A bem da verdade, o articulista não entende absolutamente nada sobre a verdadeira história da ligação de Diogo Álvares Corrêa, o Caramuru, com o bairro do Rio Vermelho. E, o que é pior, além de mentir tentou, de má fé, jogar honrados representantes do Rio Vermelho contra o Prefeito da nossa cidade. Tudo por causa das comemorações dos 500 anos do aparecimento de Diogo Álvares Corrêa no Rio Vermelho e da construção do Memorial Caramuru no sítio da sua inquestionável chegada. Caramuru tem tudo a ver com o Rio Vermelho, pois foi onde ocorreu, em 1509, o episódiodo célebre naufrágio da embarcação em que trabalhava. Em livros de vários historiadores renomados, dentre eles Alberto Silva e Thales de Azevedo, encontramos o registro de que a caravela de Diogo Álvares Corrêa soçobrou nos recifes, ou, conforme a nomenclatura dos historiadores do passado, nos escolhos de Mairaquiquiig, vocábulo donde derivou o topônimo Mariquita. No livro “História da Bahia”, o consagrado professor e historiador Luis Henrique Dias Tavares, também se refere ao náufrago como tendo se abrigado “nos baixios ao norte da Barra, lugar que os tupinambás denominavam Mairaquiquiig” (pág. 44,2ª edição, 1963).

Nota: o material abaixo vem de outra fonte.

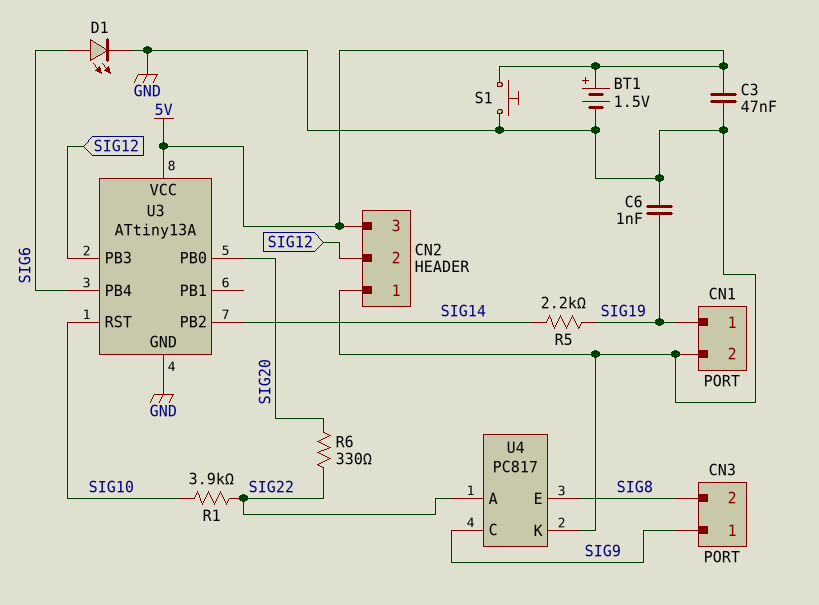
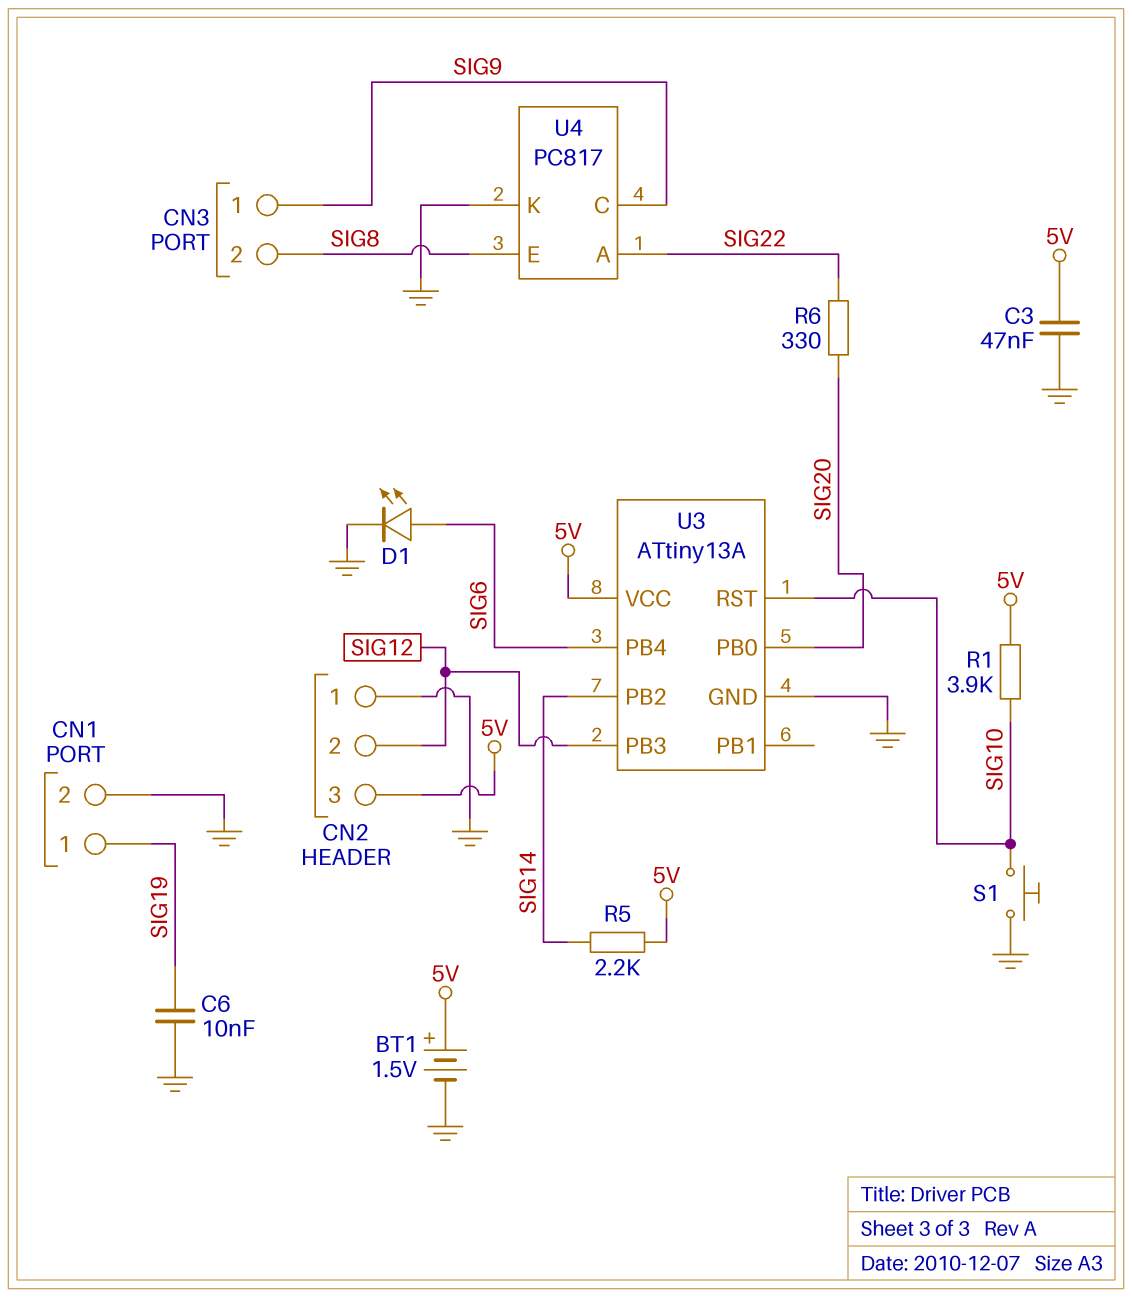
C6: 1nF (GND, SIG19) -> 10nF (GND, SIG19)
R1: 3.9k (SIG10, SIG22) -> 3.9k (5V, SIG10)
R5: 2.2k (SIG14, SIG19) -> 2.2k (5V, SIG14)
S1: button (5V, GND) -> button (GND, SIG10)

E para ser bem preciso, o célebre encontro do náufrago com os índios tupinambás foi na Pedra da Concha, uma ilhota rochosa situada na Enseada da Mariquita, ao lado do Morro do Conselho e defronte à foz do Camorogipe. Qualquer pesquisador honesto, que se dê ao trabalho de consultar “História da Fundação da Bahia”, do emérito professor baiano Pedro Calmon – um dos mais respeitados historiadores do Brasil, que inclusive era reitor da Universidade do Brasil e membro da Academia Brasileira de Letras, tendo sido seu presidente em 1945 – encontrará na página 25 desse livro a foto da Pedra da Concha, feita, a pedido do renomado autor, por um fotógrafo baiano que ficaria famoso, Leão Rozemberg. Essa obra, uma preciosidade histórica, foi publicada em 1949, ano do IV Centenário de Salvador, sendo que um exemplar se encontra franqueado aos pesquisadores na Biblioteca Ruy Barbosa, do Instituto Geográfico e Histórico da Bahia, a centenária Casa da Memória da Bahia. Um outro professor, Aurélio Ângelo de Souza – primeiro pesquisador da história do Rio Vermelho –, foi quem divulgou que a origem do nome do bairro provinha do tupi Camoroipe(que evoluiu para Camorogipe e outras formas de se grafar o nome do rio), que significava Rio Vermelho. Ele também foi outro avalista da chegada de Caramuru na Enseada Mairaquiquiig, ou seja, na Mariquita, que fica no Rio Vermelho. É de sua autoria o livro “Nas Bandas do Rio Vermelho’, publicado em 1961, primeiro trabalho dedicado ao resgate da memória do bairro que foi o primeiro balneário turístico da Bahia, com ciclo áureo de meio século, de 1880 a 1930.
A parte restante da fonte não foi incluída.